Aida Viegas, Abandonar Angola. Um olhar à distância. Aveiro, 2002, pp. 7-8.


Um Olhar à Distância

A distância no espaço e no tempo apaga a dor e a revolta, clarifica o discernimento, estabiliza, e deixa que floresçam novas esperanças no nosso olhar que pode ser selectivo ou abrangente, transmitir raiva ou ternura, inconformismo ou resignação ... Feitiço, lenda, realidade, pesadelo e ... saudade!... Tudo é Angola.

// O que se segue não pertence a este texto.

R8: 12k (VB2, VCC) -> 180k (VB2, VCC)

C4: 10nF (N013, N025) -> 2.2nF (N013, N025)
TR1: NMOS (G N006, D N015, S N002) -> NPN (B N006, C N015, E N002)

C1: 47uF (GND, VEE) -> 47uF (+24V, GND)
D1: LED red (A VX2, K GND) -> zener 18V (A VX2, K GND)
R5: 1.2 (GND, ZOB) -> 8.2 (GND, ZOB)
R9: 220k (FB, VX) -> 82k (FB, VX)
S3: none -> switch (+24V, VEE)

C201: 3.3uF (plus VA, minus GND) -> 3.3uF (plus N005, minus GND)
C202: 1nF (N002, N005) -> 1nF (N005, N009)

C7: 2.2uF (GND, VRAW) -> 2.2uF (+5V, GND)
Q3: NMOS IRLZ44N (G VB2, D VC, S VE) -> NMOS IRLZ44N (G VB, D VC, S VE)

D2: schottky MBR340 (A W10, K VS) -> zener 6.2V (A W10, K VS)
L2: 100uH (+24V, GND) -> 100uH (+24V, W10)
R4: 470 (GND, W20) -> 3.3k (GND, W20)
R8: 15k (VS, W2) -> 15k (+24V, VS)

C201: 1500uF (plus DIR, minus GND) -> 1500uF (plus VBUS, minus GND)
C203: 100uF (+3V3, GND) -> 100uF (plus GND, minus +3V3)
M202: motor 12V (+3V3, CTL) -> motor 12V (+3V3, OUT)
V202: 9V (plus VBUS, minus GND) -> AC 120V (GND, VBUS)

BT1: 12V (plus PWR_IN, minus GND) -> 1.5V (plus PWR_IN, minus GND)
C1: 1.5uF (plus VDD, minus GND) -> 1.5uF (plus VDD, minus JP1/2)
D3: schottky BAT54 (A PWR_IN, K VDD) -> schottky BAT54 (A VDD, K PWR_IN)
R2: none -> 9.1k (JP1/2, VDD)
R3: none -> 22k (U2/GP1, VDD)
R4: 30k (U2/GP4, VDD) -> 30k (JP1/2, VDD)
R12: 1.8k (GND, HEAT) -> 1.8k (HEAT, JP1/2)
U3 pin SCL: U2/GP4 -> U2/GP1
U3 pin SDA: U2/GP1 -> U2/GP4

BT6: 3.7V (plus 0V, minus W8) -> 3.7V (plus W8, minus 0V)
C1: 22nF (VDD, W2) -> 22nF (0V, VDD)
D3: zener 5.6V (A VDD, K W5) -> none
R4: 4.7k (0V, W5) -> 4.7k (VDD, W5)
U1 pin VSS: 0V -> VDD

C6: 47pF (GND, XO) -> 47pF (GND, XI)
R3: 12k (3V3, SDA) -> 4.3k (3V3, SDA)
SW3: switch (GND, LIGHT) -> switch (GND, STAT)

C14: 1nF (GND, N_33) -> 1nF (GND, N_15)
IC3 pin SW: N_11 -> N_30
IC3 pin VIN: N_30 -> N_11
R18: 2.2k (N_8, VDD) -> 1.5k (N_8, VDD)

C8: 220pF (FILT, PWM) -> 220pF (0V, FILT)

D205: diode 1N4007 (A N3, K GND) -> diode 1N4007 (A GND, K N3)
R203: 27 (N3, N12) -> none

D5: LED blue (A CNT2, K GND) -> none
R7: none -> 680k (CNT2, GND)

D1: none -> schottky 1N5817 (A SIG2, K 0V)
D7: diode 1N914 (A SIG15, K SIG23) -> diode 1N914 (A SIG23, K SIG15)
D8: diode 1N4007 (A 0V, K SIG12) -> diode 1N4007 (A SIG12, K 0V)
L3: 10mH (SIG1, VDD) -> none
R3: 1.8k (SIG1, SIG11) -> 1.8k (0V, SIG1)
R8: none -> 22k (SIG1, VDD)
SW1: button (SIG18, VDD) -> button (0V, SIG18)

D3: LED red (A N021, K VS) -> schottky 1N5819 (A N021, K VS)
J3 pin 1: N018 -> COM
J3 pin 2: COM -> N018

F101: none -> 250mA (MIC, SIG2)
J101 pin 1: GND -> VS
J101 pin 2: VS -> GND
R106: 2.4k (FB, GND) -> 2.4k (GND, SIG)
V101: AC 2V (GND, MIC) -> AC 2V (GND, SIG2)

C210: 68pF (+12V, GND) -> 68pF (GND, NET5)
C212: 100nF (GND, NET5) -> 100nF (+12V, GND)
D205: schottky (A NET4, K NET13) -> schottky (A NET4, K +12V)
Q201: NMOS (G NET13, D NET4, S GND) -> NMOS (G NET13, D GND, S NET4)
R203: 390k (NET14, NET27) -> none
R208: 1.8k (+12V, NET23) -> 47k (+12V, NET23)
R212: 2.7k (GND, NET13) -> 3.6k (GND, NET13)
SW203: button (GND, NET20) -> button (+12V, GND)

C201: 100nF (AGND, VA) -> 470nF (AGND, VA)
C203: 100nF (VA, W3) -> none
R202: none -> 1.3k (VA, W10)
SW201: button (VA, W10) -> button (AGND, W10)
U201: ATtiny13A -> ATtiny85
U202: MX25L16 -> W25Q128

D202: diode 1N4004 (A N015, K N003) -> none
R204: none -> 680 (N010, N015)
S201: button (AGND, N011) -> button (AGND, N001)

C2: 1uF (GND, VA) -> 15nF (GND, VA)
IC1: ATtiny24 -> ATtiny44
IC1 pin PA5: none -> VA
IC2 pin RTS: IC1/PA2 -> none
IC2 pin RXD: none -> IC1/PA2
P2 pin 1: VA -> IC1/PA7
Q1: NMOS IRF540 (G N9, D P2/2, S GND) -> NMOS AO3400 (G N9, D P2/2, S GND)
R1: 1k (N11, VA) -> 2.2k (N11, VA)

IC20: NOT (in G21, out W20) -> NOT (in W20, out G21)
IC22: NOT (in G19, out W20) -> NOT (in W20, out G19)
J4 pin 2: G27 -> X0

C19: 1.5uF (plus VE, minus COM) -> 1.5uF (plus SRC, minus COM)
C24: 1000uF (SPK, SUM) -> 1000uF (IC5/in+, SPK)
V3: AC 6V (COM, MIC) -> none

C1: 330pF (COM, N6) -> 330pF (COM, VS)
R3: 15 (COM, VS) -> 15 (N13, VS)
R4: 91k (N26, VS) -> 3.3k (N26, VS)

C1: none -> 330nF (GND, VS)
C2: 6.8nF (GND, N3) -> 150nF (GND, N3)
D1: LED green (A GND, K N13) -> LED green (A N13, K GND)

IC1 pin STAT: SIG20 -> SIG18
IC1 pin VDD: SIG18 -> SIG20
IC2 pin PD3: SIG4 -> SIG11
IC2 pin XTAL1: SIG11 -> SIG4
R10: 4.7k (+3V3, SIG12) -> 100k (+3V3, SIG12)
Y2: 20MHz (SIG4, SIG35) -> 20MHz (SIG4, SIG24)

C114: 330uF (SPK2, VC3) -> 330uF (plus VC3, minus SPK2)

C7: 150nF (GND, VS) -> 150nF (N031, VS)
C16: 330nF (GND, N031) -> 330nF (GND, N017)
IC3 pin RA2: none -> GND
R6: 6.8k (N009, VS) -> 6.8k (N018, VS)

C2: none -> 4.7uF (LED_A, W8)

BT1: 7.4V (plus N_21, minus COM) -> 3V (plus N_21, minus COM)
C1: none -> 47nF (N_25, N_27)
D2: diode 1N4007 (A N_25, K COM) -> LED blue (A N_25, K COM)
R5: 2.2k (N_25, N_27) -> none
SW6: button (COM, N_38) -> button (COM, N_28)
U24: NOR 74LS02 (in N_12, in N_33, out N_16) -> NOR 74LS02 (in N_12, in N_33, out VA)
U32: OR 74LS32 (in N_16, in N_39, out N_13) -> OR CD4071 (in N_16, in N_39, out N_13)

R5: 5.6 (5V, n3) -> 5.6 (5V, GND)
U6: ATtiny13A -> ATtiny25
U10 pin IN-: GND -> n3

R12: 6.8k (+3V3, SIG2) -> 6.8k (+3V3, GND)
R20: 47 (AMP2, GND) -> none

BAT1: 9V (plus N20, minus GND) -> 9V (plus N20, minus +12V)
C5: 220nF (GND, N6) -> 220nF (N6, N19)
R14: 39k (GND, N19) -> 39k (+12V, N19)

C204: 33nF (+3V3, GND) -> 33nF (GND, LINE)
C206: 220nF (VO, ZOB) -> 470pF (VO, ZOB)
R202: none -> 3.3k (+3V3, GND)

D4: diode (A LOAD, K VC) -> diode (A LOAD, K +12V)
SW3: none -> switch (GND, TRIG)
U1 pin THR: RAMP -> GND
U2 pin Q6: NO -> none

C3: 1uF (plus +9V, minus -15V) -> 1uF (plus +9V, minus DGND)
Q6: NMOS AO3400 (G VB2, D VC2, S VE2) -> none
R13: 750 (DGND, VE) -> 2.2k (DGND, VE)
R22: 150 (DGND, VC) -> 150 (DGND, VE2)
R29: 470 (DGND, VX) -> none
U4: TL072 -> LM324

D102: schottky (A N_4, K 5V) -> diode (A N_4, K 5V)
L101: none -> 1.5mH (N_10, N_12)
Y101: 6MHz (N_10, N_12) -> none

A Angola do verbo abandonar conjugado a doer tem profundas cicatrizes cujo testemunho, “a geração dos retornados,” não poderia deixar de legar...

 

Dado o poder que nos assiste de nos indignarmos, e pretendendo não tanto ajuizar sobre a gestão da culpa nem tão pouco analisar questões políticas mas antes relatar um pouco do drama vivido pelos civis que, estando em Angola, foram espoliados de seus haveres, com risco de suas próprias vidas, procurámos retratar a tragédia e o desespero vividos por tantas famílias reduzidas à mais ínfima miséria, tantos seres humanos destroçados psicologicamente, corridos da terra que ajudaram a defender e a progredir e recebidos com tão grande hostilidade na terra que os viu nascer.

 

Patenteando a sensação de que Angola, tal como a lendária Atlântida, se sumiu, não da crosta terrestre mas sim do rol das preocupações do mundo, questionamos a razão pela qual os Angolanos continuam a ser trucidados por granadas que semearam na sua terra em lugar de pão, massacrados, desenraizados de suas casas, desmembradas as suas famílias, ou mortos do modo mais ignóbil, à fome, numa terra onde tudo cresce quase espontaneamente, através de uma guerra da qual não se vislumbra o fim.

 

A descolonização portuguesa ultrapassou tudo o que se poderia imaginar, os acontecimentos sucederam-se de modo tão imprevisível que mais pareciam ficção.

 

Na nossa narração a imaginação insistiu tanto que acabou por entrar neste ou naquele espaço mais ou menos ficcionado; mas eis que sentimos haver saldado uma dívida que tínhamos para com aqueles que, não tendo vivido estes tempos em Angola, os julgavam sem terem ouvido um testemunho. Poderemos de agora em diante reiniciar um velho hábito de viver a saborear a vida, pese-nos embora a certeza de que há guerras que não mais acabam dentro de nós...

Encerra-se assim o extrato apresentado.